Despite the fact that the Miranda warnings are not read to the suspect, the police are absolutely allowed to use interrogation techniques in their questioning. They are allowed to lie to a suspect. They are allowed to use manipulative techniques that force suspects to feel like they have to pick one of two bad answers. They are also able to pretend they are the person’s friend in asking for information and just trying to get both sides of the story.

This is part of the reason that a police interview, even when they tell you that you are not being arrested, must be taken seriously. Any interview should be audio or video recorded. Often, knowing this, the police are simply using the opportunity to create a video they know will be used at trial.

Videos May Be Used at a Trial

So an additional component that must be considered is what that video is going to look like at a trial. Many lawyers do not even realize that the police are using techniques that make the video terrible to play in front of a jury. For example, the police officer will say things to the suspect such as “we know you are lying” and “we know there’s more to the story.” They will say things about the complainant being truthful.

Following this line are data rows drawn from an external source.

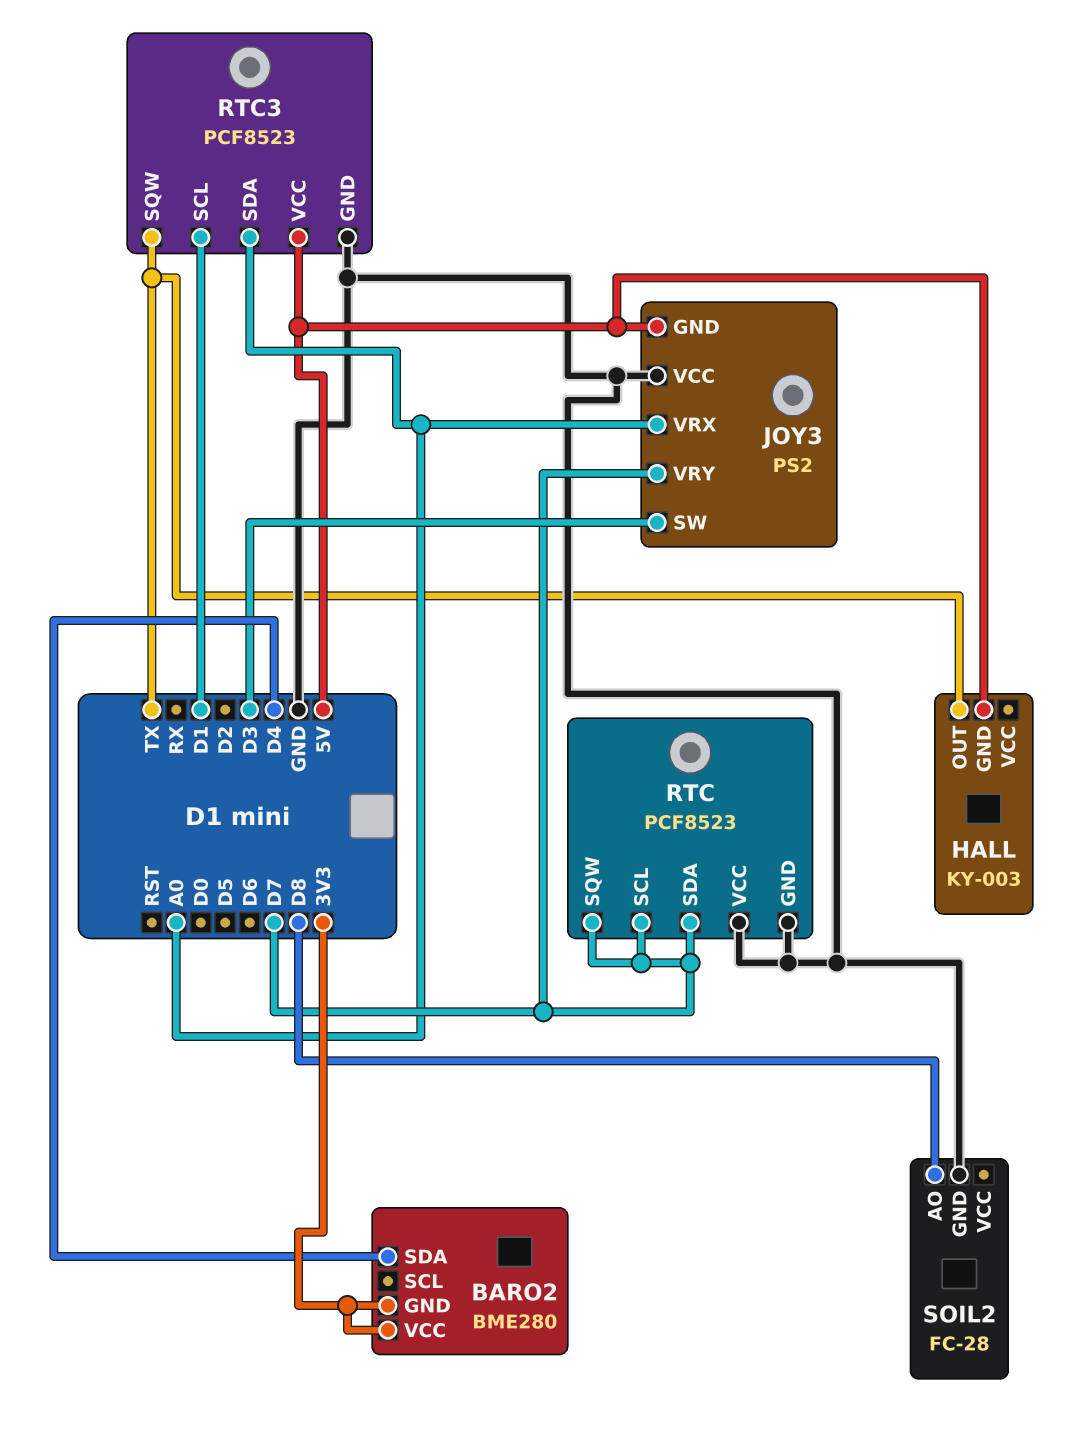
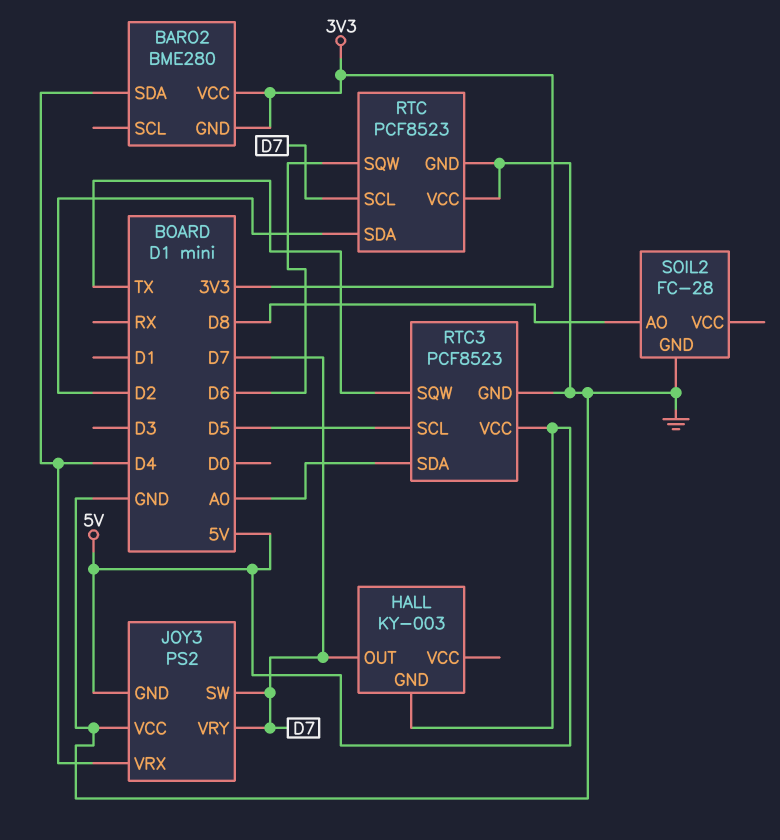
HALL pin OUT: TX -> D7
JOY3 pin SW: D3 -> D7
JOY3 pin VRX: A0 -> D4
RTC pin SDA: D7 -> D2
RTC pin SQW: D7 -> D6
RTC3 pin SCL: D1 -> D5

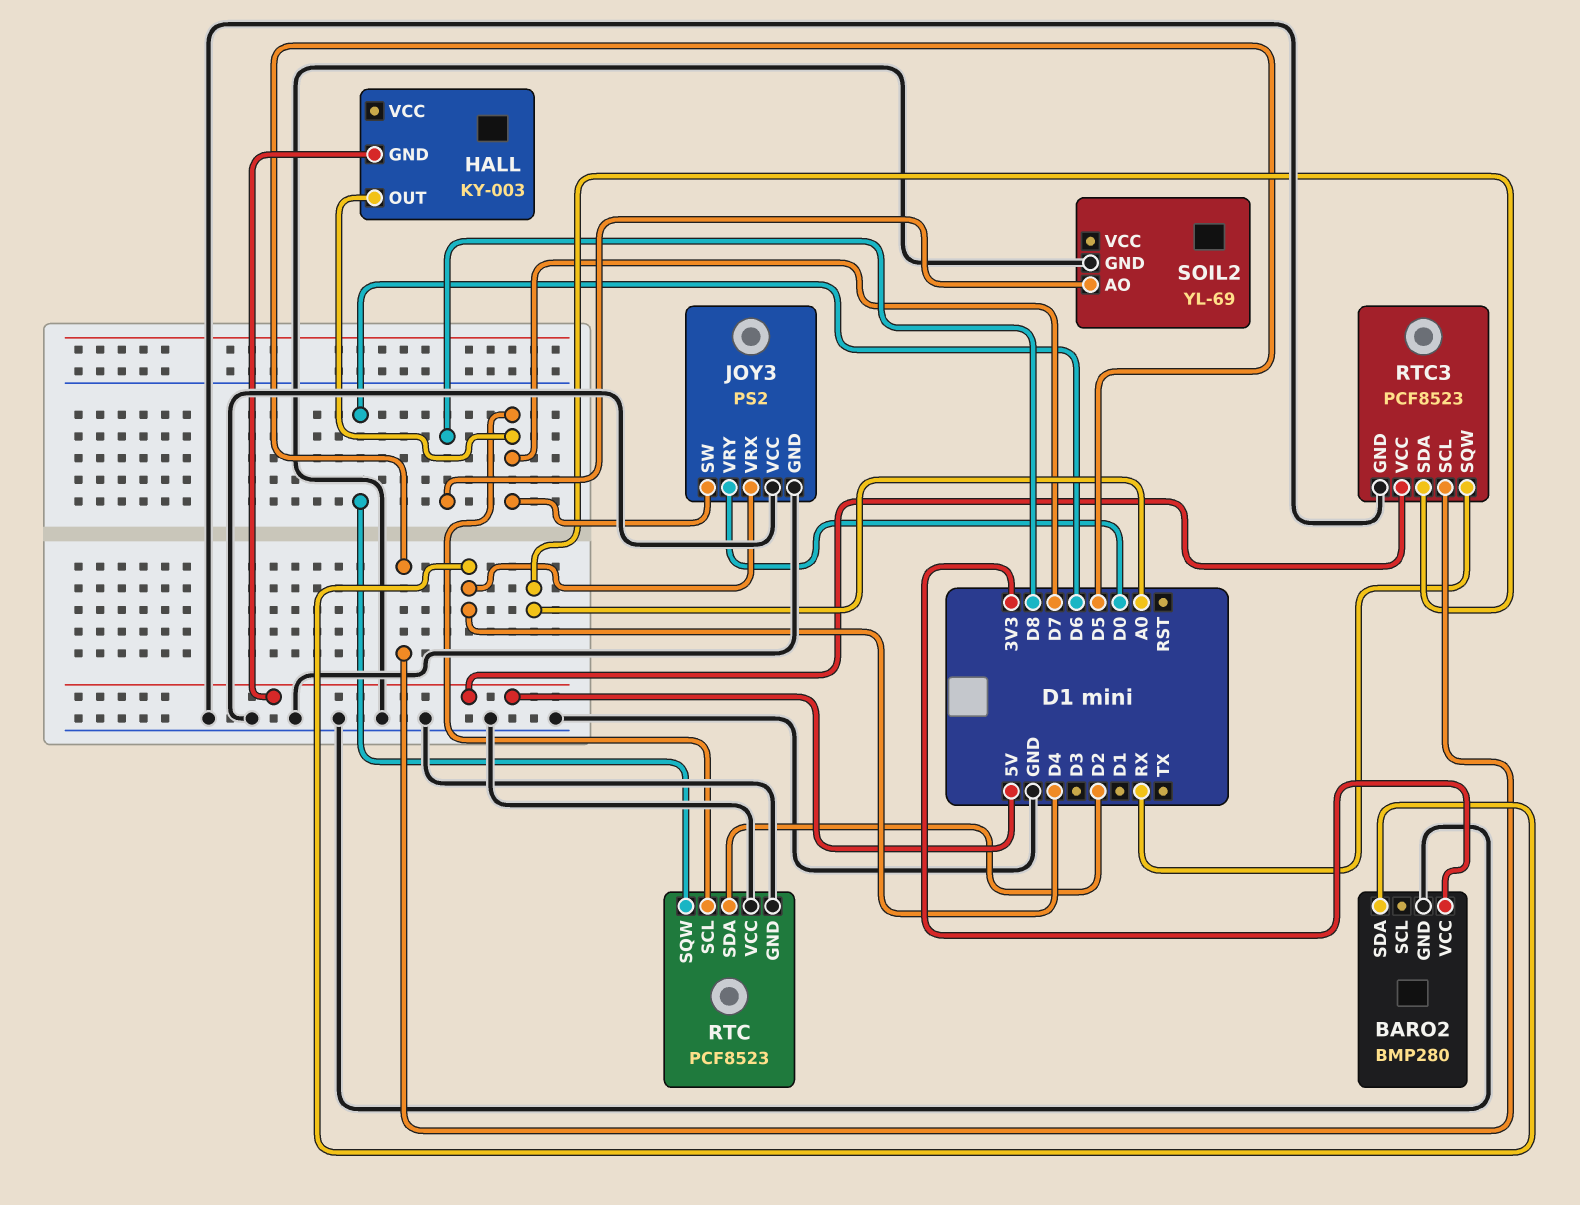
BARO2: BME280 -> BMP280
BARO2 pin GND: 3V3 -> GND
JOY3 pin GND: 5V -> GND
JOY3 pin VRY: D7 -> D0
RTC3 pin SQW: TX -> RX
SOIL2: FC-28 -> YL-69

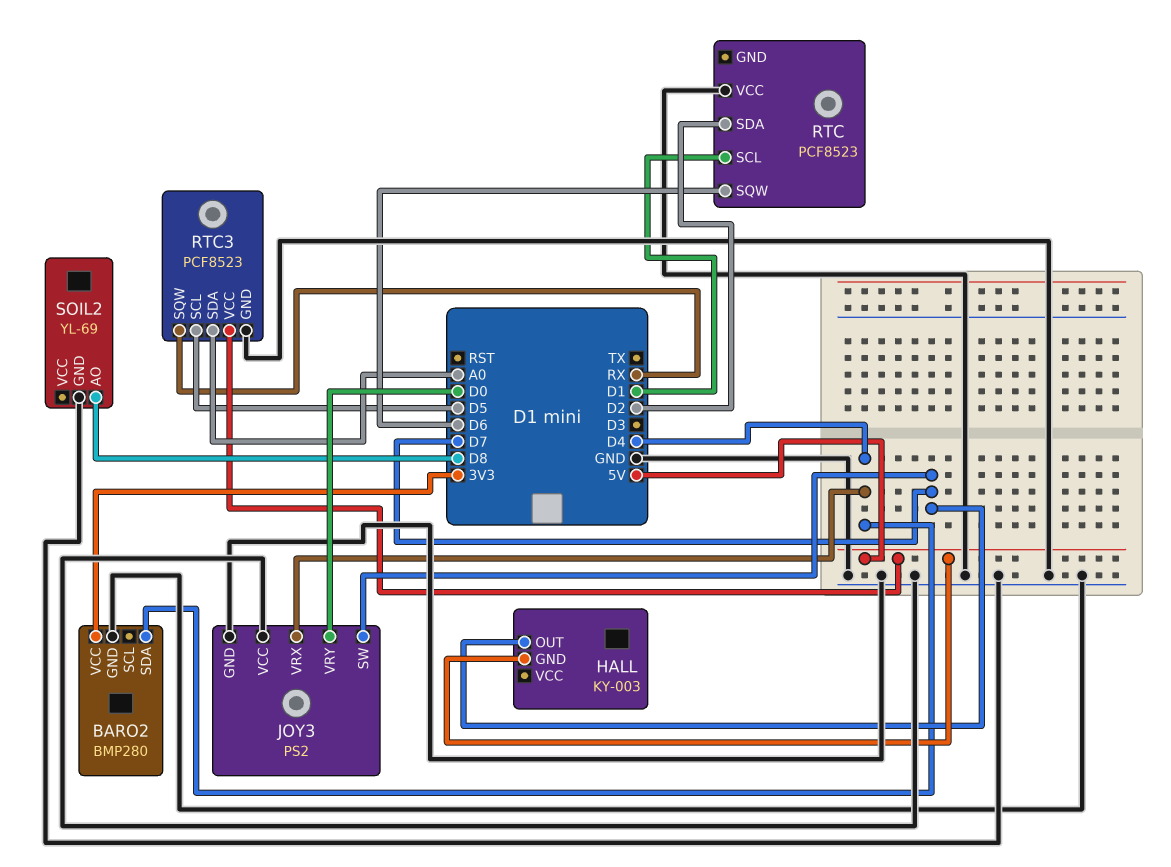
RTC pin GND: GND -> none
RTC pin SCL: D7 -> D1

They will tell the suspect that from their “years of experience” they absolutely know there is “more to the story” and they “know something happened.”

These statements are not only untrue, but a major problem when they are played in front of a jury. Many lay people believe that the police have a special ability to determine when a person is lying or telling the truth. The police officer essentially looks like they are an expert at this. This is simply not true. Research shows that law enforcement has a 50-50 chance of getting it right just like any other person whether a person is truthful or not. There are special agents with the FBI who do more accurately assess whether a person is truthful or not. However, the bulk of the law-enforcement investigators that will interview suspects in a Michigan criminal sexual conduct case are not able to tell when a person is lying or not. When these kinds of statements are played in front of a jury, they are absolutely misleading. This is why it is important you have a lawyer present at your interview to stop that kind of nonsense from happening.

Giving Effective Statements

Many lawyers have a hard and fast rule that they do not take any of their clients in to police to make statements. Our office, however, often does. We have found that many of our clients do not get charged with crimes after being interviewed by law enforcement. Further if the person is going to be charged with a crime, we make sure that the statement is one that we would want to have played at a trial. We make sure that the client’s goal – to have their side of the story be heard – actually happens. We also oftentimes help our clients provide information that supports their version of events.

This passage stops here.